Additional Information
Yevgenia Fizdel was born in 1923 in Odessa, in an assimilated Jewish family. Her father Adolf Fizdel was a doctor. Yevgenia's two older sisters died in the early 1920s, and, being the only survivor, she grew up a pampered child. In 1937, her father was arrested, and spent three years in a GULAG camp; he was released in 1940 as a sick man. In 1940, Yevgenia began to attend the Odessa Medical Institute (the present-day Odessa National Medical University), but, with the outbreak of the Soviet-German War in June 1941, her institute was evacuated to Rostov-on-Don. When the Germans approached that city, Yevgenia was evacuated to Bashkiria, in the Urals, where she continued her medical studies at the Bashkir Medical Institute. Her father was drafted into the Red Army.
In 1942 and 1943, Yevgenia repeatedly asked the local recruitment office to send her to the front lines, but each time she was denied with the formula "The Army needs accomplished doctors." In 1944, Yevgenia Fizdel graduated from the medical institute. She was given the option to stay on at the Institute's clinic as a postgraduate student, but she demanded to be sent to the frontline. In July 1944, she was dispatched to Lvov, where her military service began. Fizdel was attached to GLR 5541, a hospital for the lightly wounded of the 1st Ukrainian Front. With this hospital, she passed through Poland and Silesia, took part in the crossing of the Vistula and Oder Rivers, and ended the war in Czechoslovakia.
Until May 1945, Fizdel did not see any ghettos or signs of the Nazi mass murders of Jews. However, in 1944, while passing through Polish and Silesian territory, she was already aware of the scope of the Nazi genocide of the Jews, and this knowledge strengthened her Jewish identity.
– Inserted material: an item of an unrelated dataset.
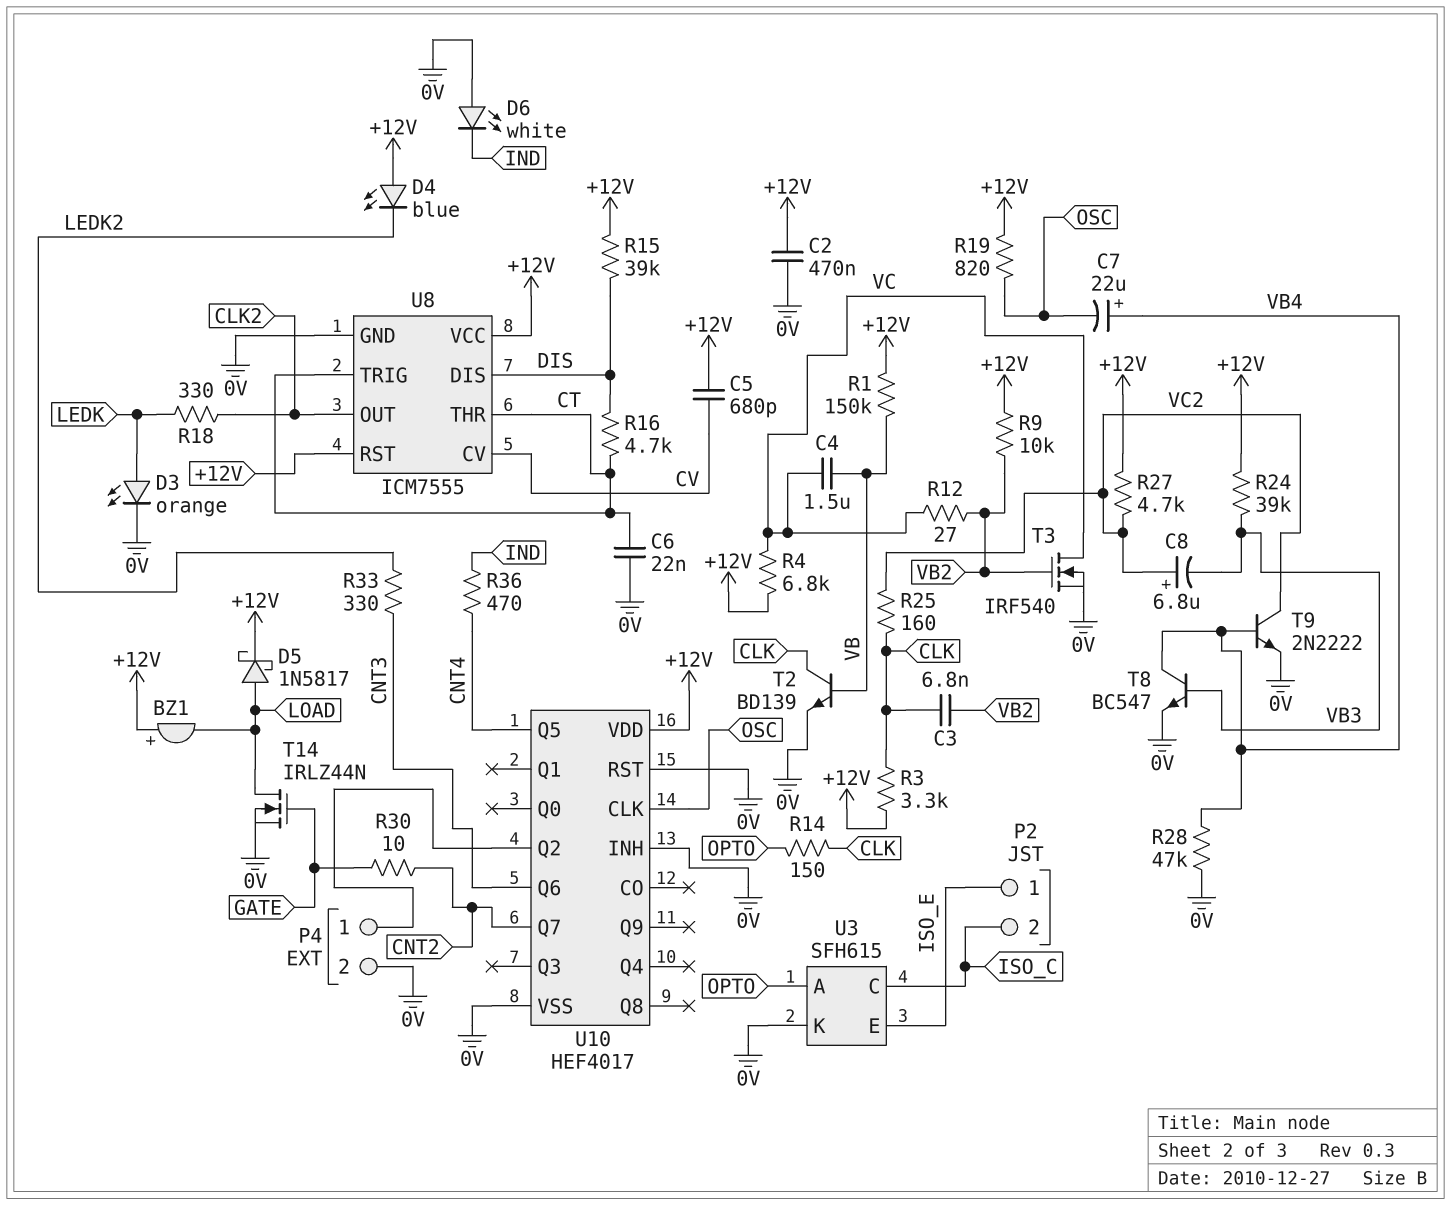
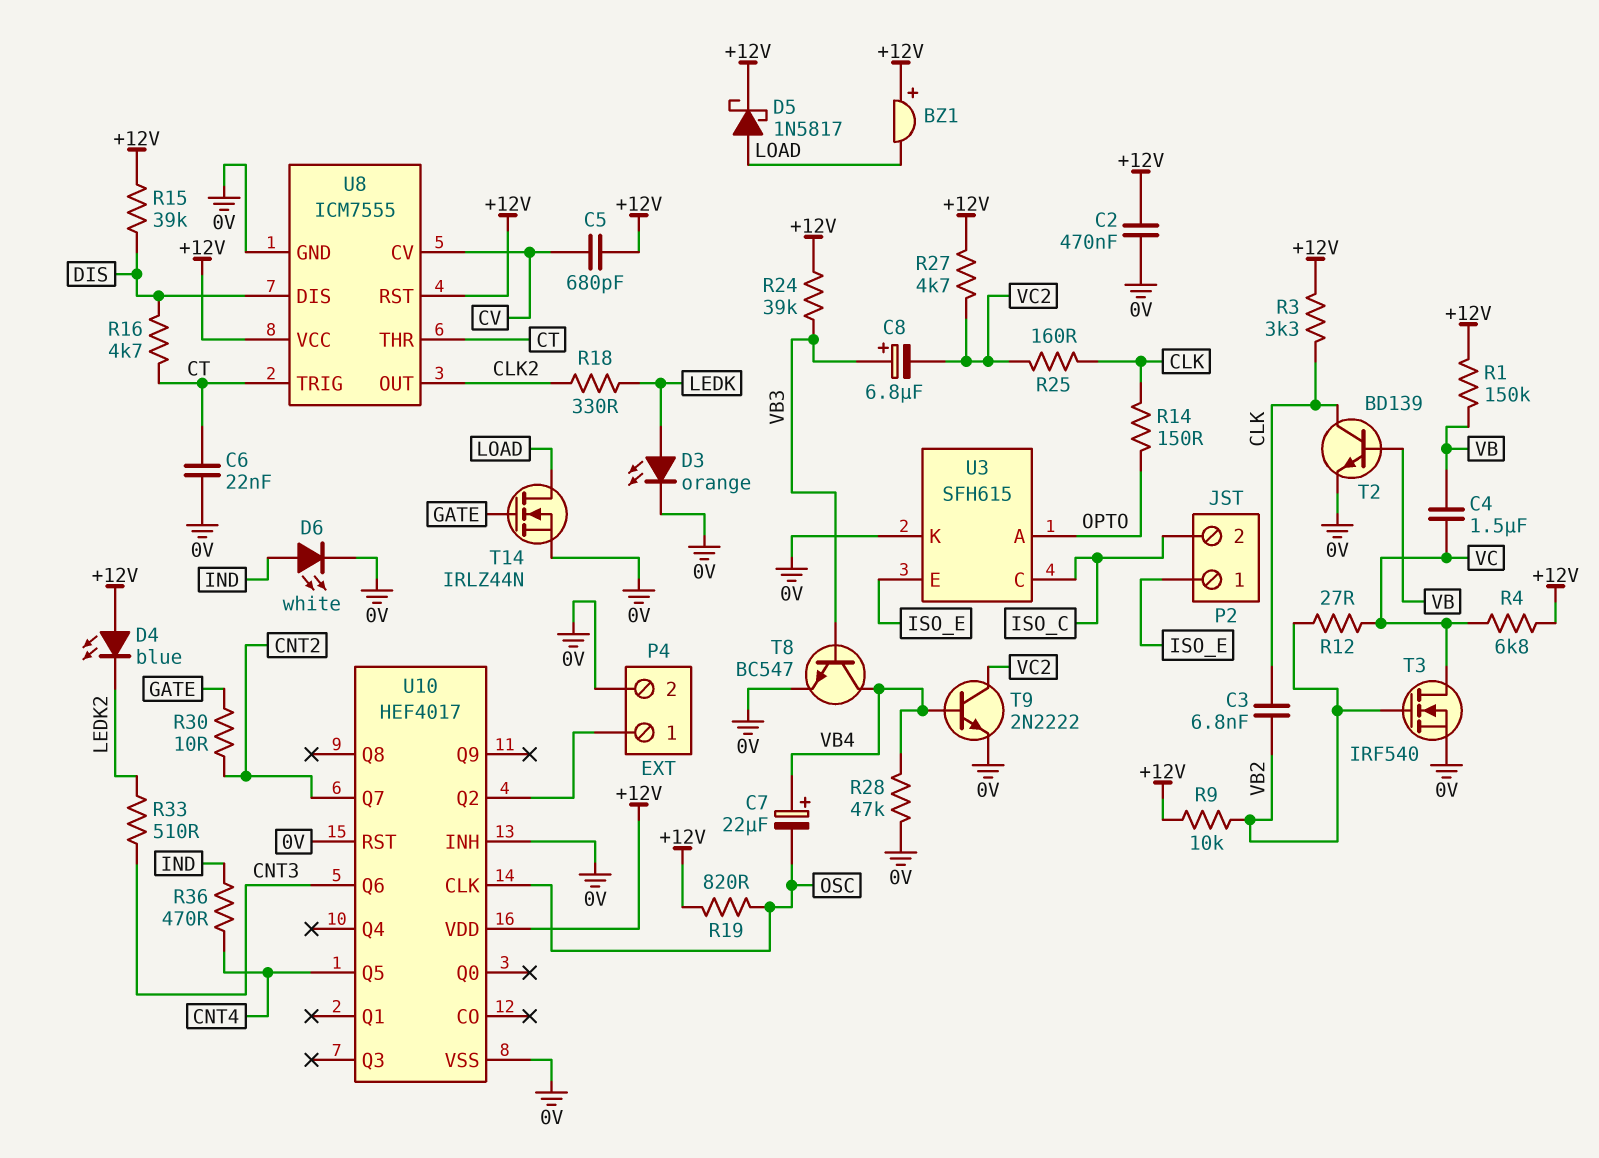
C8: 6.8uF (plus VC2, minus VB3) -> 6.8uF (plus VB3, minus VC2)
D6: LED white (A 0V, K IND) -> LED white (A IND, K 0V)
R33: 330 (CNT3, LEDK2) -> 510 (CNT3, LEDK2)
She would later admit1 that, while she waited to cross the German border, she felt more afraid of Germany as a country than of the fighting itself. She would also admit that she refused to treat German POWs: 'Let these scoundrels suffer!', etc.
On May 11, 1945, the day of the victory, Fizdel's hospital was sent to the recently liberated Theresienstadt Ghetto, where a typhus epidemic had broken out. This was Fizdel's first face-to-face encounter with the Holocaust. She stayed in Theresienstadt until late July. Fizdel continued to serve in Hungary for another year. Only in 1946 was she discharged from the army.
After 1946, Yevgenia Fizdel returned to Odessa and went on to work as a doctor in various towns of the Odessa region. In 1953, she moved to Moscow.